After qualitative and quantitative analysis of the detected metabolites, differentially accumulated metabolites were found in each group based on fold change ≥2 or ≤1/2, p value < 0.05 and VIP ≥ 1. Hierarchical cluster analysis was performed to evaluate the DAM accumulation patterns (Figure 3A–C). There were 599, 584, 388 and 399, 349, 299 DAMs were identified in positive ion mode (pos) and negative ion mode (neg) of three comparison groups, respectively (Figure 3D–F, Table S1). For E15_BM vs. E21_BM, 243 (pos) and 183 (neg) were up-regulated, and 356 (pos) and 216 (neg) were down-regulated. Of the DAMs identified between E15_BM and E27_BM, 219 (pos) and 135 (neg), and 365 (pos) and 214 (neg) metabolites were up-regulated and down-regulated, respectively. Of the number of metabolites differentially accumulated in E21_BM compared to E27_BM, 156 (pos) and 134 (neg) metabolites were upregulated, and 232 (pos) and 165 (neg) metabolites were downregulated, respectively (Figure 4). The top 10 up- and down-regulated DAMs from three comparison groups were shown in Table S2. Of all DAMs, “Organic acids and derivatives”, “Lipids and lipid-like molecules”, “Organoheterocyclic compound”, “Organic oxygen compounds”, “Nucleosides, nucleotides, and analogues”, and “Benzenoids” accounted for a large proportion based on the HMDB database (Figure 5).

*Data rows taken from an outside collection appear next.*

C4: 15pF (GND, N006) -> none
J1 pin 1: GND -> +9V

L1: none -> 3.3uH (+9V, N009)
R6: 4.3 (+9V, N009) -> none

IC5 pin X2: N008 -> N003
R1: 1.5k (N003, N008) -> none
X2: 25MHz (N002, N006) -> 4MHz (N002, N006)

2.1.3. KEGG Analysis of Differentially Accumulated Metabolites

As a useful approach during the investigation of various integrated metabolic pathways, a KEGG pathway analysis of the DAMs among three comparison groups was performed; most of the DAMs were enriched in metabolic pathways, biosynthesis of secondary metabolites, biosynthesis of cofactors, protein digestion and absorption, and histidine metabolism, suggesting that these metabolic pathways may play important roles in the muscle development of duck during the embryonic stage (Figure 6). The statistics of pathway enrichment analysis for the differential metabolites was also carried out, and l-glutamic acid was the most significantly up-regulated metabolite, followed by n-acetyl-1-aspartylglutamic acid, l-2-aminoadipic acid, 3-hydroxybutyric acid, and bilirubin. In contrast, the most significantly down-regulated metabolites were palmitic acid, 4-guanidinobutanoate, myristic acid, 3-dehydroxycarnitine, and s-adenosylmethioninamine, respectively, indicating their important roles in the regulation of duck skeletal muscle development.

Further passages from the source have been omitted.